Physiotherapists are experts in mobility and exercise.

Engaging in physical activities, such as walking can play a vital role in the physical well-being of your pet and in the management of arthritis. Physical activity can help lubricate joints (1), reduce risk of bone loss and damage (2), keep muscles around the affected joints strong (3) and can help reduce swelling and pain (4). Additionally, continuing to ensure your pet gets a safe amount of physical activity can help to maintain weight or aid in weight loss.

In the human world, and in the animal world, exercise prescription and maintaining physical activity after a diagnosis of osteoarthritis has been shown to help increase mobility and decrease pain (5).

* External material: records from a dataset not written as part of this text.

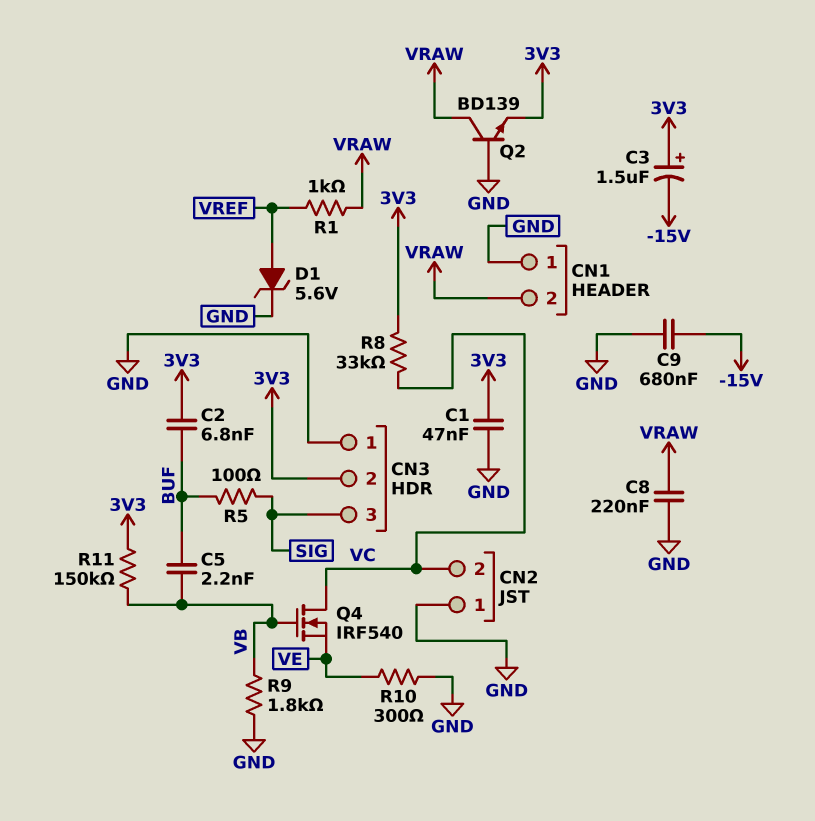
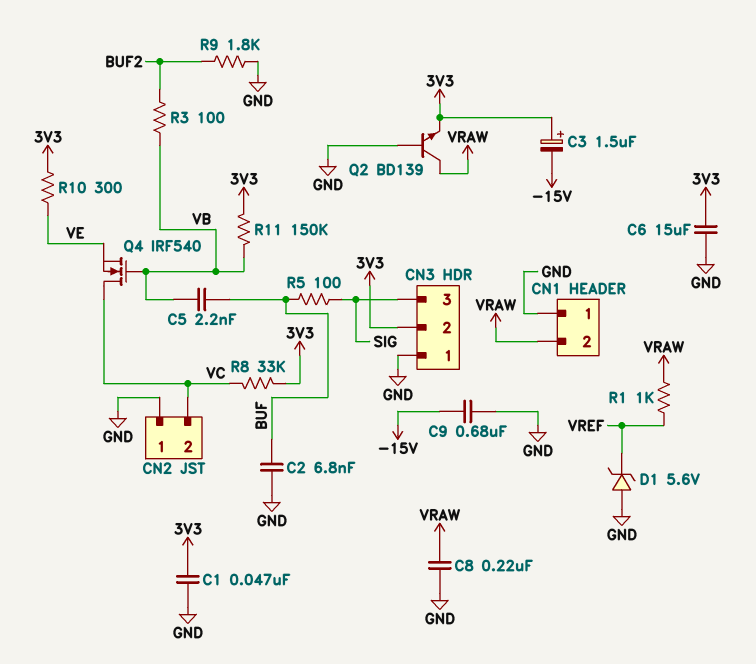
C2: 6.8nF (3V3, BUF) -> 6.8nF (BUF, GND)
C6: none -> 15uF (3V3, GND)
D1: zener 5.6V (A VREF, K GND) -> zener 5.6V (A GND, K VREF)
R3: none -> 100 (BUF2, VB)
R9: 1.8k (GND, VB) -> 1.8k (BUF2, GND)
R10: 300 (GND, VE) -> 300 (3V3, VE)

In general, it is best to choose low impact exercises and opt for shorter bouts of activity throughout the day. A physiotherapist certified in canine rehab can help to direct you further on specific strengthening exercises that can further benefit your dog, or cat’s health.

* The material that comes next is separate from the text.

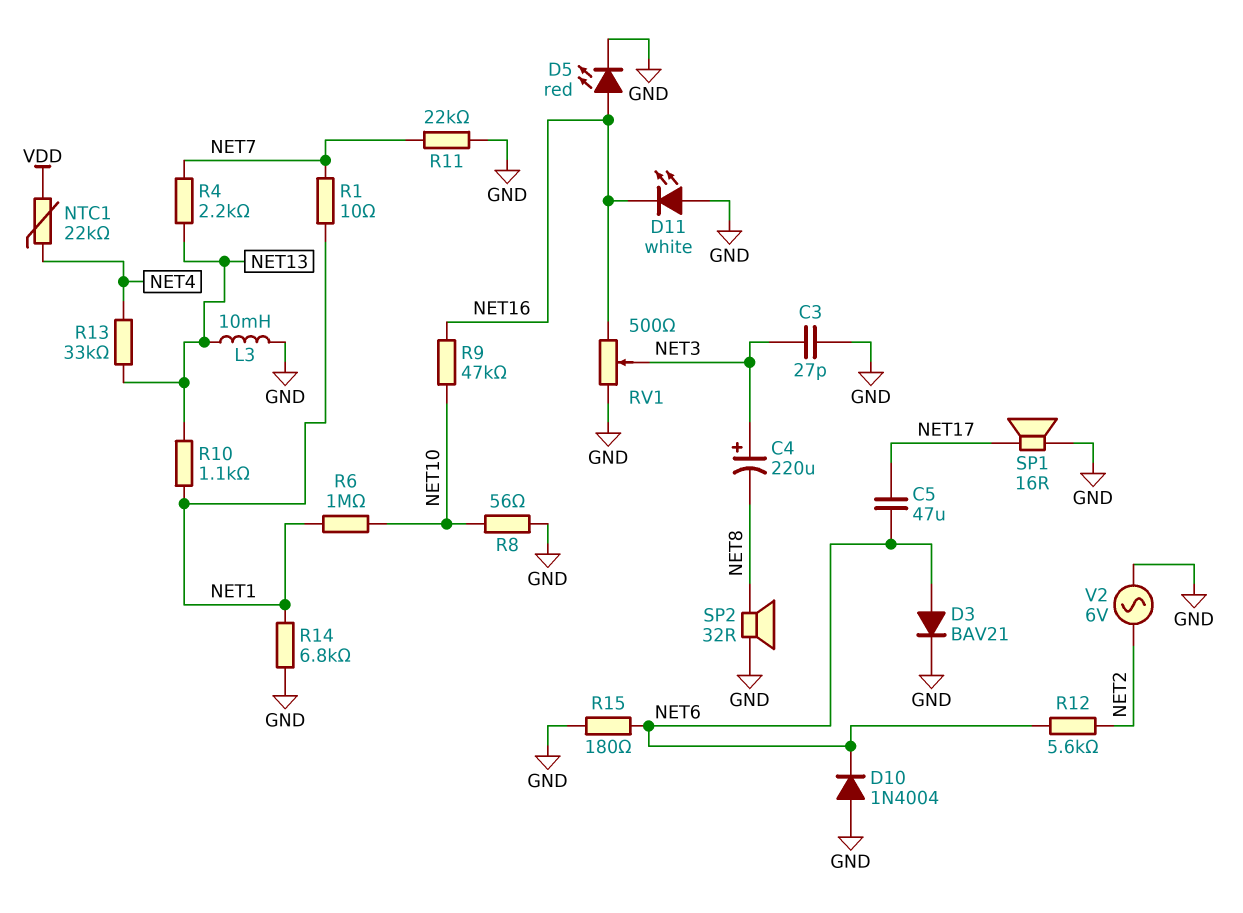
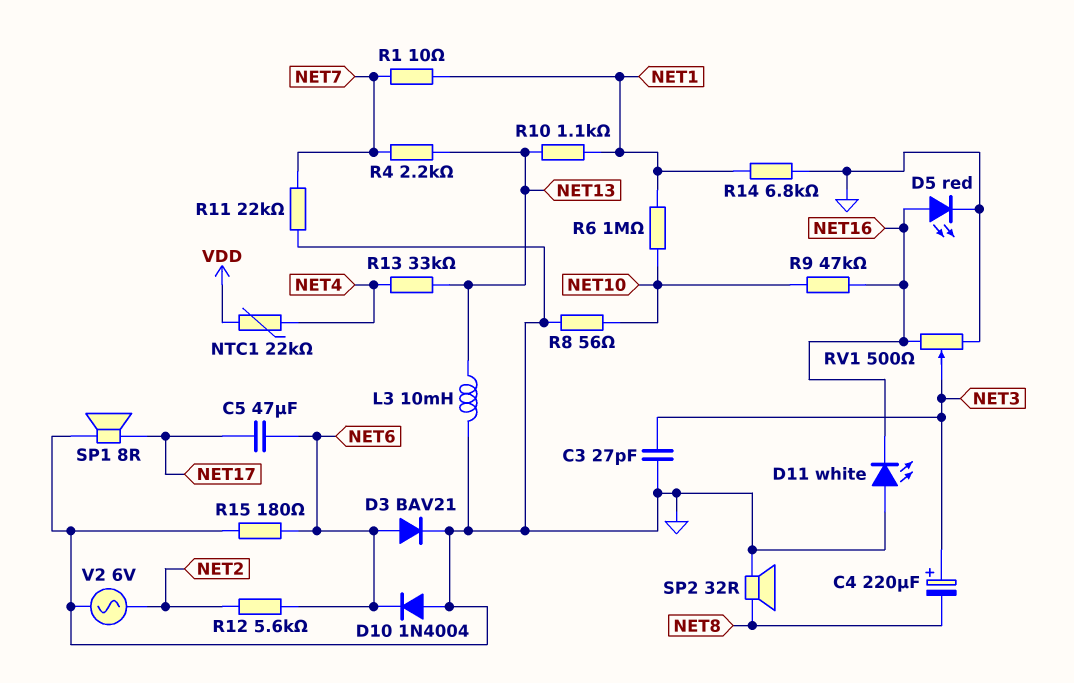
SP1: speaker 16R (GND, NET17) -> speaker 8R (GND, NET17)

If you have any questions regarding safe exercise for your dog or cat with arthritis, please contact myself, Jen McNutt, registered physiotherapist. I’d be happy to chat with you to see if physiotherapy exercise prescription would be appropriate for your BFF (best furry friend)!

My boy, Obi has significant osteoarthritis in both hocks (due to congenital problems with his growth plates. I keep him strong and healthy with lots of walks, balance exercises, LASER and manual therapy.

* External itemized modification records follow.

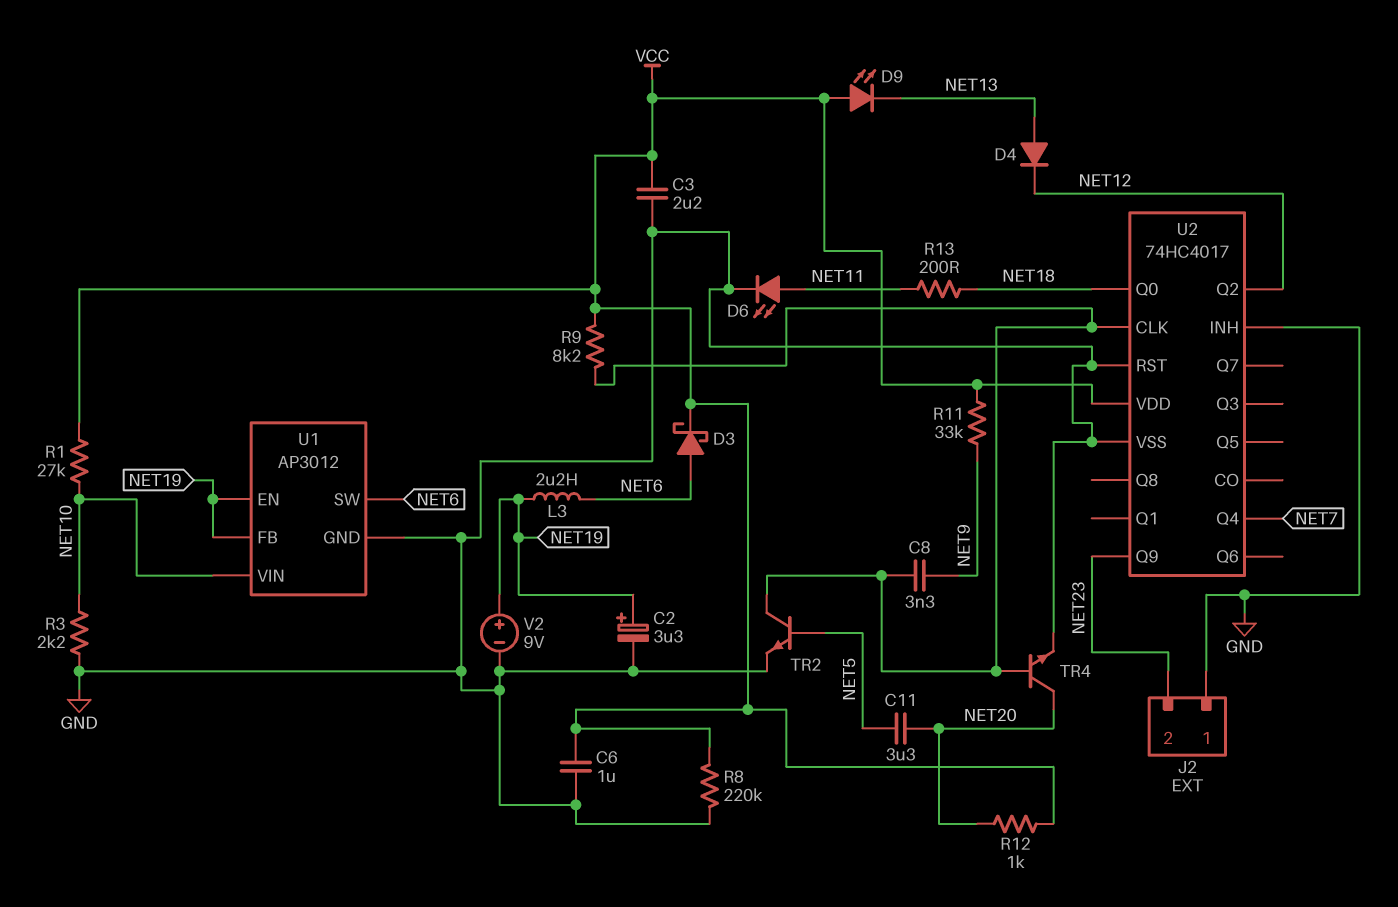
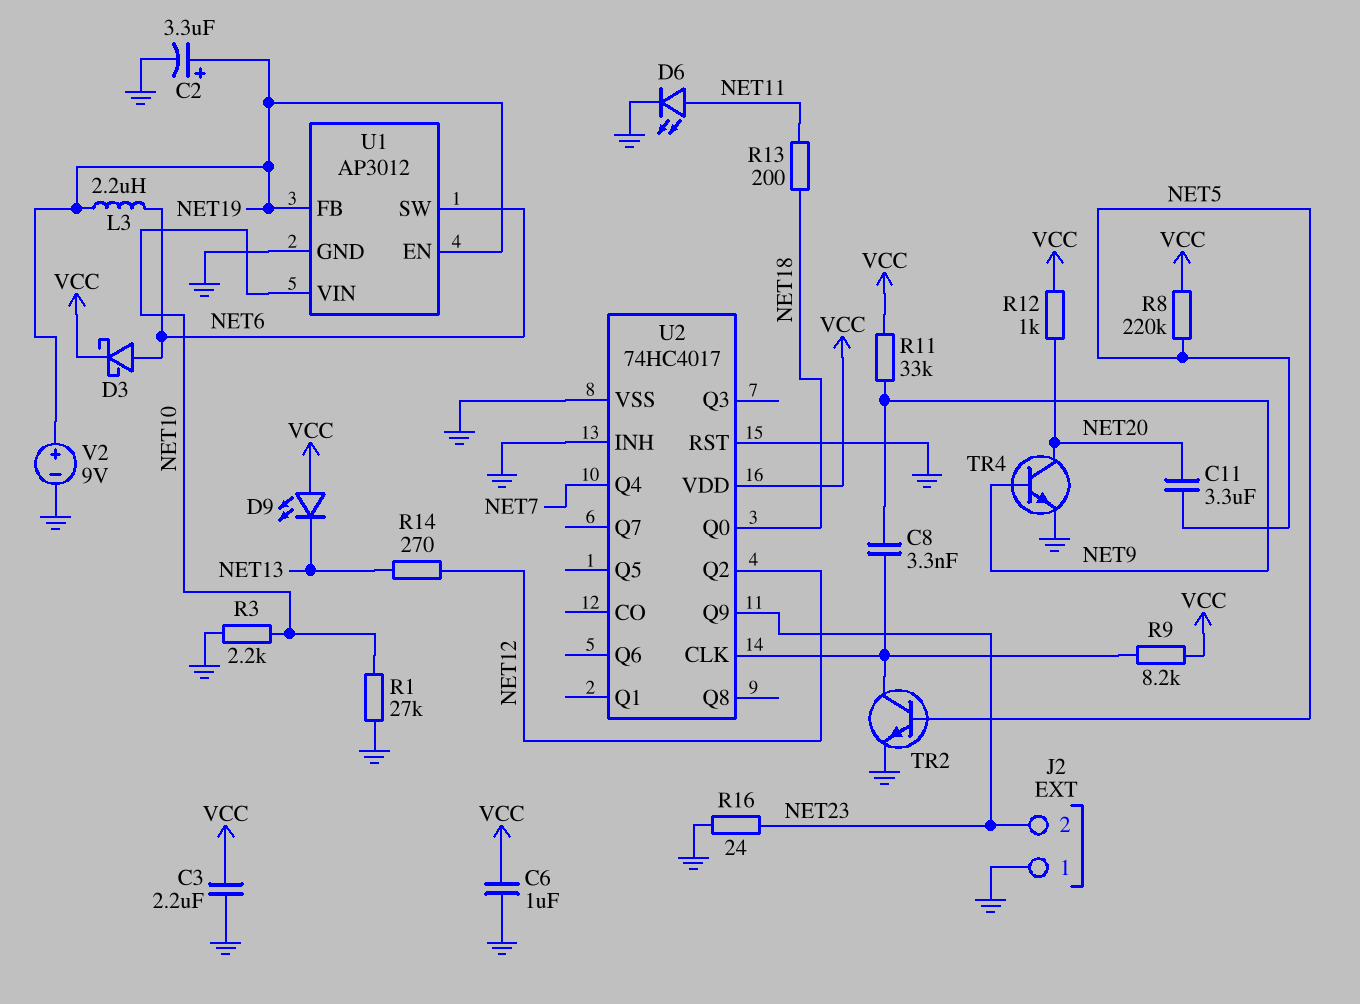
D4: diode (A NET13, K NET12) -> none
R1: 27k (NET10, VCC) -> 27k (GND, NET10)
R8: 220k (GND, VCC) -> 220k (NET5, VCC)
R14: none -> 270 (NET12, NET13)
R16: none -> 24 (GND, NET23)
TR4: NPN (B U2/CLK, C NET20, E GND) -> NPN (B NET9, C NET20, E GND)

(1) Moriyama (2017). Effects of Exercise on Joints. Clin Calcium, 27(1): 87-94.

(2) Russo. (2009) The Effects of Exercise on Bone. Basic concepts and implications on the prevention of fractures. Clinical Cases in Mineral and Bone Metabolism. Sept-Dec 6(3): 223-228.

(3) Vincent and Vincent (2012). Resistance Exercise for Knee Osteoarthritis. PM R, May 4(5): S 45-S 52.

(4) Binnell, and Hinman. (2011) A Review of Clinical Evidence for Exercise in Osteoarthritis of the Hip and Knee. Journal of Science and Medicine in Sports, 14(1): 4-9

(5) Kettunen, Kujala (2004), Exercise Therapy for People With Rheumatoid Arthritis and Osteoarthritis. Scan Journal of Med Sci Sports. Jun 14(3): 138-142.